Figura 1. Número de estudios que encontraron efectos positivos (verde), negativos (rojo) o no encontraron diferencias en las diferentes variables con respecto a recuperación pasiva (azul)

Conclusiones de los autores:

  • No reduce las agujetas, ni mejora la recuperación de marcadores indirectos de daño muscular, ni favorece la eliminación de lactato, ni altera la recuperación neuromuscular o propiedades contráctiles del músculo, ni facilita la recuperación de concentraciones hormonales, ni afecta a la recuperación psicofisiológica.
  • En cierta manera parece prevenir el descenso de células inmunes, aunque no se conoce si esto provoca un descenso en las probabilidades de enfermar.
  • Provoca un aumento en la recuperación en los sistemas respitarorios y cardiovascular tras el ejercicio, pero no se conoce si este fenómeno reduce las probabilidades de sufrir un síncope o complicaciones cardiovasculares.

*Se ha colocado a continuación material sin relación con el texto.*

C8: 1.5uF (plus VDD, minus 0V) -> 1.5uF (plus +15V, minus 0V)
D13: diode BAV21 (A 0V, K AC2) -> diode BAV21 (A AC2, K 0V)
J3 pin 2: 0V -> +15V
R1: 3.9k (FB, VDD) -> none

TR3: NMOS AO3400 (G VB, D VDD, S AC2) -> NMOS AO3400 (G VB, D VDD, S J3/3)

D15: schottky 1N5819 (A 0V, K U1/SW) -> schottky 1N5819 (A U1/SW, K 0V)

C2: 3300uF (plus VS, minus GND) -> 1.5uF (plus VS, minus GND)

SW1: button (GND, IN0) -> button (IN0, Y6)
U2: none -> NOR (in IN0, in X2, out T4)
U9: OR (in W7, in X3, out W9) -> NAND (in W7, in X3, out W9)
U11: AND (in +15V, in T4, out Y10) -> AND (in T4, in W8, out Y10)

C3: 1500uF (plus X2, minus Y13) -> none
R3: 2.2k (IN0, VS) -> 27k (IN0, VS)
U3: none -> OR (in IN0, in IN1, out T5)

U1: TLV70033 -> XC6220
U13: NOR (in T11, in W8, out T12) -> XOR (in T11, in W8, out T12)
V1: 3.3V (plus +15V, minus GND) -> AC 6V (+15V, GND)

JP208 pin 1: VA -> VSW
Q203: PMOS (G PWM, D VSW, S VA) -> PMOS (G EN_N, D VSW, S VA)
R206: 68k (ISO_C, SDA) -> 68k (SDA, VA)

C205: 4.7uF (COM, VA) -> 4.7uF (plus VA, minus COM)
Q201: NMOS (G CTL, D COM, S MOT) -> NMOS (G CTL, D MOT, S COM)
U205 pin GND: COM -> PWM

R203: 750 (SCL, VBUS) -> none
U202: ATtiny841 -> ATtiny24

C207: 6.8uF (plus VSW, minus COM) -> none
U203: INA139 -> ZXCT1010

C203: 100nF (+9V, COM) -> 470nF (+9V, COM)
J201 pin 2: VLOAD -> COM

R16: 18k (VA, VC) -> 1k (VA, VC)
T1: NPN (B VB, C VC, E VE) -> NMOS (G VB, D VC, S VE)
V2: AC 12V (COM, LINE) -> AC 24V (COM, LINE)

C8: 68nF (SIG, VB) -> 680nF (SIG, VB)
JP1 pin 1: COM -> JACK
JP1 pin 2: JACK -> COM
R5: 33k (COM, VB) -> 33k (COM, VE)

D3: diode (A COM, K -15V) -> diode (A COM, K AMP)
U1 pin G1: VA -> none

  • No afecta al rendimiento físico, ni para bien ni para mal, cuando el esfuerzo se realiza el mismo día pero con una separación de mas de 4h.
  • Parece que tampoco afecta al rendimiento al día siguiente, aunque podría favorecerlo en algunas personas
  • No reduce las probabilidades de sufrir una lesión.
  • No reduce las adaptaciones del entrenamiento. Incluso podría favorecerlas en cierta manera debido al aumento en el volumen de ejercicio realizado.
  • En algunos casos, la recuperación activa se percibe como mas beneficiosa que la recuperación pasiva. La efectividad de este tipo de vuelta a la calma podría diferir en función de las preferencias y creencias individuales. Esto nos recuerda que las intervenciones de recuperación deben ser individuales.
  • Es difícil recomendar un protocolo concreto. El modo, intensidad y duración, así como la actividad realizada podrían influir en la efectividad de este método, y estos efectos podrían diferir entre individuos. Como guía general: i)actividades dinámicas realizadas a baja-moderada intensidad (que permita incrementar el flujo sanguíneo pero no genere mucha mas fatiga) ii) bajo-moderado impacto para prevenir daño muscular extra y aumento de agujetas, iii) de duración menor de 30 min para prevenir reducción en la resíntesis de glucógeno, iv) ejercicio preferido por la persona (algunos recomiendan que se involucren mismos músculos involucrados en el entrenamiento).
  • La recuperación activa puede complementarse con otros métodos como los estiramientos pasivos o el foam roller. En cuanto al estiramiento pasivo, no hay evidencia de que favorezca la recuperación, de que reduzca las agujetas, ni de reduzca las probabilidades de lesión. Su realización si que podría reducir la stiffness muscular e incrementar el rango de movimiento, aunque estos efectos no siempre son deseados (por ej. podría reducir la economía de carrera). En cuanto al foam roller, parece que podría mejorar la recuperación de rendimiento, la percepción de recuperación y reducir las agujetas.